O Ocidente viveu milênios em que a guerra foi o estado natural dos agrupamentos humanos. Quem visita as mais antigas cidades europeias encarapitadas no topo de elevações pode observar as engenhosas e robustas fortificações que as envolviam. Seus habitantes não trocavam o conforto das planícies pelos panoramas que se descortinam desde seus mirantes, mas pela segurança que a ampla visibilidade dos arredores proporcionava. Em sua origem, não eram cidades “com vista”, mas cidades com “melhor detecção de agressores externos”. Os ataques eram possíveis, prováveis e recorrentes.
Havia guerras de pilhagem e de conquista. Disputavam-se territórios, objetivos estratégicos, coroas que se vulnerabilizavam e os conflitos se foram tornando mais violentos e prolongados conforme se constituíam os reinos medievais. As guerras duravam anos, décadas e até um século inteiro, como a Guerra dos Cem Anos entre Inglaterra e França pela hegemonia sobre a região de Flandres.
A História, porém, reservou o nome de Grande Guerra para os dois conflitos ditos mundiais travados fundamentalmente na Europa Ocidental no século passado. A primeira, de 1914 a 1919 e a segunda, de 1939 a 1945. A contagem das vítimas de cada uma foi às dezenas de milhões.
Escrevo sobre guerras e grandes guerras porque, na minha percepção, uma terceira guerra – grande, destrutiva, furtiva e silenciosa – também se trava no Ocidente. Singularmente, é guerra do Ocidente contra si mesmo. Para designá-la, generalizou-se a expressão “Guerra Cultural”, que parece dizer pouco para o quanto há de catastrófico na gradual destruição de uma cultura. James Burnham tratou do tema em “O suicídio do Ocidente”, mas o fez numa perspectiva pessimista. Eu creio numa vitória da vida e do Bem.
Antes que o Império Romano enfrentasse o declínio, a antiguidade arquejava uma cultura que não resistiria ao exemplo e à mensagem da Cruz. Tito Lívio, historiador romano que viveu no tempo de Jesus, escreveu: “Chegamos a um ponto em que já não podemos suportar, nem nossos vícios, nem os remédios que os poderiam curar”. Quanto essa frase, passados vinte séculos, parece falar dos dias atuais! A cultura é a alma de uma civilização. Corrompida essa alma, fatalmente se degrada e fragiliza a civilização que lhe corresponde.
Você pode esgotar todos os adjetivos do dicionário para discorrer sobre o que aconteceu em Roma.

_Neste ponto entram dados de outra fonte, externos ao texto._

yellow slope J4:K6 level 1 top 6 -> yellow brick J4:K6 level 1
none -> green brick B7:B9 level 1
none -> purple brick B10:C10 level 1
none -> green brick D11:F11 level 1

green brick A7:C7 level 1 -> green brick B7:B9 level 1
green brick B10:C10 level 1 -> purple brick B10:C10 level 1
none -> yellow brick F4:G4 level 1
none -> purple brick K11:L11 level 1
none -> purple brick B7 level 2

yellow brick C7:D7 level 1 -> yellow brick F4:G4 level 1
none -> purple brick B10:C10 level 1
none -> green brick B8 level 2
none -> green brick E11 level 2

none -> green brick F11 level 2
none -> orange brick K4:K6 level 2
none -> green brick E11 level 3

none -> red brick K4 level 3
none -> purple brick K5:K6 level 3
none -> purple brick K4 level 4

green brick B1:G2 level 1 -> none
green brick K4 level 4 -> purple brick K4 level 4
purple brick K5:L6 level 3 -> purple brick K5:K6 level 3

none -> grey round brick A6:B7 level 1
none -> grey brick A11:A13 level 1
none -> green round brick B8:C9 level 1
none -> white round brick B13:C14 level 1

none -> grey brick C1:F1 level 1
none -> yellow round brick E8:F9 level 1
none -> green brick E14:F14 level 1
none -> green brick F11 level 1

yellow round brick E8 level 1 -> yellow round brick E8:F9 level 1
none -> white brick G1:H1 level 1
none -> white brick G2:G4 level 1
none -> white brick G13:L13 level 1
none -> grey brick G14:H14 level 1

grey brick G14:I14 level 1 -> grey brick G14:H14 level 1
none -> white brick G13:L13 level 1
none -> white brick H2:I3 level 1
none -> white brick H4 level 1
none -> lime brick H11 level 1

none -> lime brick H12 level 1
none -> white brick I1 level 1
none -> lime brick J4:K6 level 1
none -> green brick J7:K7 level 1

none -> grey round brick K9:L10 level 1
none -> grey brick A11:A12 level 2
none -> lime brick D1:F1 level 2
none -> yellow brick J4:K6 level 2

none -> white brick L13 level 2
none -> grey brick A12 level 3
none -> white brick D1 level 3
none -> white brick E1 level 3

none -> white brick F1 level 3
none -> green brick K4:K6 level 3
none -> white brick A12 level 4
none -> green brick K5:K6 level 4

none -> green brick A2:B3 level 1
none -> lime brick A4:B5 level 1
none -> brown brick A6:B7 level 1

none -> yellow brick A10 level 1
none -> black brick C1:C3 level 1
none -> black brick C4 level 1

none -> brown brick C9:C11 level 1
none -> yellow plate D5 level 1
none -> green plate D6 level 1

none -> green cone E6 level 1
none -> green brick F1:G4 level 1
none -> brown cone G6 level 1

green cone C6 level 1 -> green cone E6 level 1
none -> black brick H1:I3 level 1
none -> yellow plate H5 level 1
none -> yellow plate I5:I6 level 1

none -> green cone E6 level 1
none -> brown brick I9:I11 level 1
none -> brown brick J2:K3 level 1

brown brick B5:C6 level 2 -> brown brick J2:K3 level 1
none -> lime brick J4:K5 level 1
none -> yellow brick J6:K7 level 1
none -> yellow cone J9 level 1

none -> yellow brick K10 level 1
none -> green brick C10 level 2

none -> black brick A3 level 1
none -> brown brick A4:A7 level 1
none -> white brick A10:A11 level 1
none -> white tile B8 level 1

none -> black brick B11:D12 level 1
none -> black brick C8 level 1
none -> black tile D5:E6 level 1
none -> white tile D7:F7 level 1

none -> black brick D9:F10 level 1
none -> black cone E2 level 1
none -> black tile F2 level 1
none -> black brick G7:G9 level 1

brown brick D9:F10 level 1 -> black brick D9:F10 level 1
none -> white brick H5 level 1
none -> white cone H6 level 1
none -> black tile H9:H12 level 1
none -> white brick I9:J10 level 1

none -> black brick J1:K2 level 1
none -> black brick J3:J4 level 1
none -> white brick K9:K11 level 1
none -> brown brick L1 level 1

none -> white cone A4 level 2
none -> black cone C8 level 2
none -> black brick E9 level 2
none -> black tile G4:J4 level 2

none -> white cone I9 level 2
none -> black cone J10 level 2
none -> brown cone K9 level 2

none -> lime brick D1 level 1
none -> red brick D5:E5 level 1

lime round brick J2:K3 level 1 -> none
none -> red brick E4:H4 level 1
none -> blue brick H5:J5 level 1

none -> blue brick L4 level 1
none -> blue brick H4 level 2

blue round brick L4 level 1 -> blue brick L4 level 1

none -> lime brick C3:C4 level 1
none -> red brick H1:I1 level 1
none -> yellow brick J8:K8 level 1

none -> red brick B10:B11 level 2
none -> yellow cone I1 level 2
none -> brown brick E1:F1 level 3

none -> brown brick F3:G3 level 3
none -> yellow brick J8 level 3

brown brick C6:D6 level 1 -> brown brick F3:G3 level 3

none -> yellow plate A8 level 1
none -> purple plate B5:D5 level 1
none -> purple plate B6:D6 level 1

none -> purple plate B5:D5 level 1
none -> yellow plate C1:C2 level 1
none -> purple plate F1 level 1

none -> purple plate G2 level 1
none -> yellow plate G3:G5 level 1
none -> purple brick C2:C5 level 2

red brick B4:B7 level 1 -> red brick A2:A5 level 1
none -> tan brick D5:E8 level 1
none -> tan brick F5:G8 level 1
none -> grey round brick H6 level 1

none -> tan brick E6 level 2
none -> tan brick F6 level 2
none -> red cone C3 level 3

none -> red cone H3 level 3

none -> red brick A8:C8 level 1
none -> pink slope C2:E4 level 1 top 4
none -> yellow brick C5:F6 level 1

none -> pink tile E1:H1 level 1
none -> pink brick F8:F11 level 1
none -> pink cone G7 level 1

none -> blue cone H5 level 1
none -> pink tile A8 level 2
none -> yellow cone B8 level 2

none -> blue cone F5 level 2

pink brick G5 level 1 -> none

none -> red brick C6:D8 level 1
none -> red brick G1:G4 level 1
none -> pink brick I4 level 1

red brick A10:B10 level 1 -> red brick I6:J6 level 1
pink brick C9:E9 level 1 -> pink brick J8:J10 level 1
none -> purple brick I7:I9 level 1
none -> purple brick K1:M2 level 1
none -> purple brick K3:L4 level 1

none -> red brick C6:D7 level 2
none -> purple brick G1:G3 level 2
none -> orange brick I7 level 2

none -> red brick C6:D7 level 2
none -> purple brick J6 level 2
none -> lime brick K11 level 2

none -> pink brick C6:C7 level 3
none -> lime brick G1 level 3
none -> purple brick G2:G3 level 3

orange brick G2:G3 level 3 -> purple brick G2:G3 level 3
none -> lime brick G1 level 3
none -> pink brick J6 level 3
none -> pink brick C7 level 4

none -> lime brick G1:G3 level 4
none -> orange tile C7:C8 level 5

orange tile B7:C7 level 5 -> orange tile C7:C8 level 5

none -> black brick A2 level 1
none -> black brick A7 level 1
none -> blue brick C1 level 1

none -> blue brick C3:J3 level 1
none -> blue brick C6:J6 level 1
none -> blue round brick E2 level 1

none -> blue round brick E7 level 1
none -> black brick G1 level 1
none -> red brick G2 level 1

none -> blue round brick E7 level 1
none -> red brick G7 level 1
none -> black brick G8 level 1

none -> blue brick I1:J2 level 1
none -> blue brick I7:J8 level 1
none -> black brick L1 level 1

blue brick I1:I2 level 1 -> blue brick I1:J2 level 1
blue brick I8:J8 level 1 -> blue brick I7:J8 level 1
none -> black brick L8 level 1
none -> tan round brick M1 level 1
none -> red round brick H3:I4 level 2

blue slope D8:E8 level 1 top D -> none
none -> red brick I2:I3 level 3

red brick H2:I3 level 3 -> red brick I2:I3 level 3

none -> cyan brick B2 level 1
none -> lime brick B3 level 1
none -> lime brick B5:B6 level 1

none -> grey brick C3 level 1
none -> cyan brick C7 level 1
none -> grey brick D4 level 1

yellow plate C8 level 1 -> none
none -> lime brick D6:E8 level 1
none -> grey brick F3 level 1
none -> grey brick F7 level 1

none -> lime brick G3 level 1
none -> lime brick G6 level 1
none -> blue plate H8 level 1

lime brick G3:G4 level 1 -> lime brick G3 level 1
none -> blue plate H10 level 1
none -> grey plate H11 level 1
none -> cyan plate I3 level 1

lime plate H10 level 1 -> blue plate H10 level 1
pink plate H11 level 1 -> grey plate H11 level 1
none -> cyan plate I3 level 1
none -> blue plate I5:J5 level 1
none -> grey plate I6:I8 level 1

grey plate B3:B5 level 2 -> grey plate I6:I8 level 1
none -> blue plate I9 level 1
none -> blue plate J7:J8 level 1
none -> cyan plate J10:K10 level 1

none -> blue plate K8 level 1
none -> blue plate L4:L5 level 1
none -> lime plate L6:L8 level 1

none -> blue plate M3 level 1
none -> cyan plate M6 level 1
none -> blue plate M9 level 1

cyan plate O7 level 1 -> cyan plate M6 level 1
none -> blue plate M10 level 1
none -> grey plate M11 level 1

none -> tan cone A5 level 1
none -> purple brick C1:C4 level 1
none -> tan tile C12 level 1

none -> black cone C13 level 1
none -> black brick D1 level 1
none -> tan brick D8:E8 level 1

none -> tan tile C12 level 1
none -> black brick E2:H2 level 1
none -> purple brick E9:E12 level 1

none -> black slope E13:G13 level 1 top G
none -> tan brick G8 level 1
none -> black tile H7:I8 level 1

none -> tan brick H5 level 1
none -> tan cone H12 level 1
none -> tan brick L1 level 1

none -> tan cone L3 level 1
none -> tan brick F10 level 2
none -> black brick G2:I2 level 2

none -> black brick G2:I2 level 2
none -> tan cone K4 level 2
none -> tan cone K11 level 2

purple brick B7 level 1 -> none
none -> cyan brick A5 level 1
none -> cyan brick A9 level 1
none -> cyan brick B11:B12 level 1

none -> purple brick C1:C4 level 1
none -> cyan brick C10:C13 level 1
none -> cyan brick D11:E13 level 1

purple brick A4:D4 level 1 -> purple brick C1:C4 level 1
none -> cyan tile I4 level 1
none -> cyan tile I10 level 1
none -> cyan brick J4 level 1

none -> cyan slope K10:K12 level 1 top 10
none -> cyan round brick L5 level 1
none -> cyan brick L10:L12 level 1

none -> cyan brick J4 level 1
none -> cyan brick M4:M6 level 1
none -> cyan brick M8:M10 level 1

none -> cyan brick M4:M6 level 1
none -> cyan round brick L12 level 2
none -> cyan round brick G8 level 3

No entanto, eles serão poucos para descrever o efeito daquilo a que se dedicam os “progressistas” se conseguirem destruir a alma cultural do Ocidente, que há dois mil anos começou a ser construída. Não é por acaso que ela se reflete nas grandes declarações internacionais sobre pessoa humana, sua dignidade e seus direitos, bem como sobre família, e sociedade. Todas beberam da mesma fonte.
Essa, porém, não é uma questão religiosa! O leitor pode ter esses mesmos apreços e não ter religião alguma, mas é certificada a procedência e a longa produção desse Bem que o atraiu. Na guerra peculiar guerra que descrevo não há muro, como dizia recentemente o jornalista Júlio Ribeiro em seu programa na Rádio + Brasil. Quem ama o Bem, a Beleza, a Justiça e a Verdade, tem lado e protege aquilo que ama. Muros são o habitat natural dos omissos.
O falso humanismo dito progressista é aquele que sistematiza ataques à inocência das crianças, terceiriza para o Estado a instituição familiar, protege o criminoso e criminaliza a vítima, quer desencarceramento e liberação das drogas, exige aborto “livre, público, gratuito e de qualidade”. Onde existe a União, levam a discórdia; onde a Verdade é apreciada, levam a narrativa; onde reina o Amor, levam o ódio; onde há Esperança e Alegria, providenciam o desespero e a tristeza. Sua arte é horrenda, sua ética condena a virtude e sua justiça é perversa.